A similar pattern is observed in the scenario of f8 (Figure 20 and Figure 21), where obstacles are distributed in a more complex and irregular manner. In this case, QHHO_GA finds five largely distinct paths that start from four directions, with only limited similarity between a small number of trajectories. RDWOA also performs reasonably well in terms of obstacle avoidance and path length; however, its solutions are less diverse overall, with four trajectories being nearly identical and only two main search directions being explored. From the perspective of multi-UAV mission planning, such a path distribution is less desirable than the more spatially differentiated solutions generated by QHHO_GA.
Finally, in the highly constrained scenario of f9 (Figure 22), the terrain contains ten obstacles and imposes the most challenging path planning conditions among the tested visualization cases. Even in this environment, QHHO_GA is still able to generate multiple diverse paths that follow obstacle boundaries accurately while maintaining a relatively low total path cost. Although RDWOA also shows a certain degree of trajectory diversity, its solutions become overly dispersed, resulting in a poorer balance between path cost, altitude cost, and obstacle avoidance. In some cases, this excessive diversity even leads to collisions or less efficient routes. By contrast, QHHO_GA maintains a more effective compromise between diversity and path quality.
In summary, the scenario-based visualization results reinforce the statistical findings reported in Table 2. QHHO_GA performs competitively in simple terrain and shows increasingly clear advantages as obstacle density and path interaction complexity increase. Its main strength lies not only in generating feasible trajectories, but also in producing spatially differentiated cooperative paths while maintaining reasonable path cost. This property is particularly important for practical multi-UAV missions, where path overlap, redundancy, and insufficient coverage may significantly reduce cooperative effectiveness.

7. Conclusions

This paper proposed a hybrid heuristic optimization algorithm, QHHO_GA, and applied it to the multi-UAV path planning problem in complex environments. The proposed framework integrates GA-based population enhancement, Q-learning-guided HHO adaptive search, stagnation monitoring and adaptive parameter regulation, prioritized experience replay, and RRT-based stagnation adjustment into a unified optimization process.
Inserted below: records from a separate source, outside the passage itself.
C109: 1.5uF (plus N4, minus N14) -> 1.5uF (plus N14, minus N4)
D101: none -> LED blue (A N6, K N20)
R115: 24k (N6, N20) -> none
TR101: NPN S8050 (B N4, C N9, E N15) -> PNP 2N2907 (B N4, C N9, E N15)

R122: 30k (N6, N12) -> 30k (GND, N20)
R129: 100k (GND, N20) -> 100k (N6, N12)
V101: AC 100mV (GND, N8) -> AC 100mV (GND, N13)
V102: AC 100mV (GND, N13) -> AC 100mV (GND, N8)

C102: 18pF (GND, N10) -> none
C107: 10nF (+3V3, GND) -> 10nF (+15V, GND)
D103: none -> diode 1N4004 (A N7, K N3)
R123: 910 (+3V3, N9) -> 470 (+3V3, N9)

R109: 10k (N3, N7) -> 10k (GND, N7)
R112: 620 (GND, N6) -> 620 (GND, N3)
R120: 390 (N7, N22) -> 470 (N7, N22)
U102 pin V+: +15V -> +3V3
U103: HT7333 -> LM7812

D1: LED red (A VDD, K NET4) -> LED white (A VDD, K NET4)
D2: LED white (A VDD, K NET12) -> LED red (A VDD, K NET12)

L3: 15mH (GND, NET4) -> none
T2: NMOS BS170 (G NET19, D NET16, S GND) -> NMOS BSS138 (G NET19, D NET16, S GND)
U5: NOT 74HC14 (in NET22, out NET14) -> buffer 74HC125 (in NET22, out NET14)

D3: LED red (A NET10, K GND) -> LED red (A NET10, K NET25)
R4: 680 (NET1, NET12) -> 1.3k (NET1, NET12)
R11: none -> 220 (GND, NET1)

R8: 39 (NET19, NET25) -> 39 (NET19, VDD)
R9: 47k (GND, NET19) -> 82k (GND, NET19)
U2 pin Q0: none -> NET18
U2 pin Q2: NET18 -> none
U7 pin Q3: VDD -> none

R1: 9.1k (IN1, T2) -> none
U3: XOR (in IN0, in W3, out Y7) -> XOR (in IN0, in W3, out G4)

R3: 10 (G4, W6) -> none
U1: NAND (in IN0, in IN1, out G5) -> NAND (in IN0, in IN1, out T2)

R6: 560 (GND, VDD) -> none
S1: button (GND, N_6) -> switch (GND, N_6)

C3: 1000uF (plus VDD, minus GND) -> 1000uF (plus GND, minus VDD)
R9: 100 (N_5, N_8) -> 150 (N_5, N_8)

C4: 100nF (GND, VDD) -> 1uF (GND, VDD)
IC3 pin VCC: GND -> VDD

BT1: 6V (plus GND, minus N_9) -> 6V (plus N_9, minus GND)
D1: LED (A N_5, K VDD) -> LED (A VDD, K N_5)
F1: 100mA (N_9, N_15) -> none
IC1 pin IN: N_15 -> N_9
Through this design, the algorithm aims to improve search diversity, strengthen the balance between exploration and exploitation, and enhance the ability to escape from locally trapped regions.
The experimental results demonstrate the effectiveness of the proposed method from both the optimization perspective and the application perspective. On the CEC2017 benchmark set, QHHO_GA ranked among the top two on 18 out of 30 test functions, indicating strong competitiveness across different categories of optimization landscapes. In the multi-UAV path planning experiments, QHHO_GA achieved an average ranking of 3.44 and ranked first overall among 12 classical and improved algorithms, showing strong robustness and good solution quality in complex terrain scenarios. In particular, the proposed method demonstrated clear advantages in environments with dense obstacles and complex path interactions, where both search diversity and the ability to avoid premature convergence are critical.
The main strength of QHHO_GA lies in its coordinated hybrid design. GA improves population quality and diversity, HHO provides the core search capability, Q-learning enhances the adaptivity of action selection, and the combination of stagnation monitoring and adaptive parameter regulation with RRT-based stagnation adjustment helps the algorithm restore diversity when progress becomes insufficient. As a result, the proposed framework is able to maintain stable performance in high-dimensional and strongly constrained optimization tasks. In the multi-UAV application considered in this work, the method not only improves path quality and obstacle avoidance performance, but also better supports the generation of spatially differentiated trajectories, which is important for cooperative multi-UAV missions.
Nevertheless, this study still has several limitations. First, the effectiveness of QHHO_GA has been validated only in simulation environments, and no real-world flight experiments have been conducted. Therefore, the current results do not fully reflect the uncertainties, sensor noise, communication delays, and dynamic disturbances that may arise in practical UAV operations. Second, the proposed method has been evaluated on pre-generated terrain and obstacle settings, which, although representative, cannot cover all possible real-world environmental variations. Third, like many population-based hybrid optimization methods, the computational cost of the framework may become a challenge in scenarios with stricter real-time requirements or larger-scale UAV teams.
Future work will therefore focus on addressing these limitations from both the algorithmic and application levels. On the one hand, real-world flight tests will be conducted to further verify the practicality and robustness of QHHO_GA under realistic sensing, communication, and environmental uncertainties. On the other hand, the framework will be extended to improve real-time responsiveness and adaptability in dynamic environments, for example, through tighter integration with online learning strategies, more efficient parameter control, and multi-sensor information fusion. In addition, reducing computational overhead and improving energy efficiency will be important directions for making the proposed method more suitable for lightweight UAV platforms and large-scale cooperative missions.

Author Contributions

Conceptualization, R.L.; Methodology, R.L.; Software, R.L. and Z.X.; Validation, R.L., Z.X. and H.H.; Investigation, R.L.; Writing—original draft, R.L. and H.H.; Writing—review & editing, H.H. and Z.Z.; Supervision, Z.Z.; Project administration, Z.Z. All authors have read and agreed to the published version of the manuscript.

Funding

This research received no external funding. The APC was paid by the authors.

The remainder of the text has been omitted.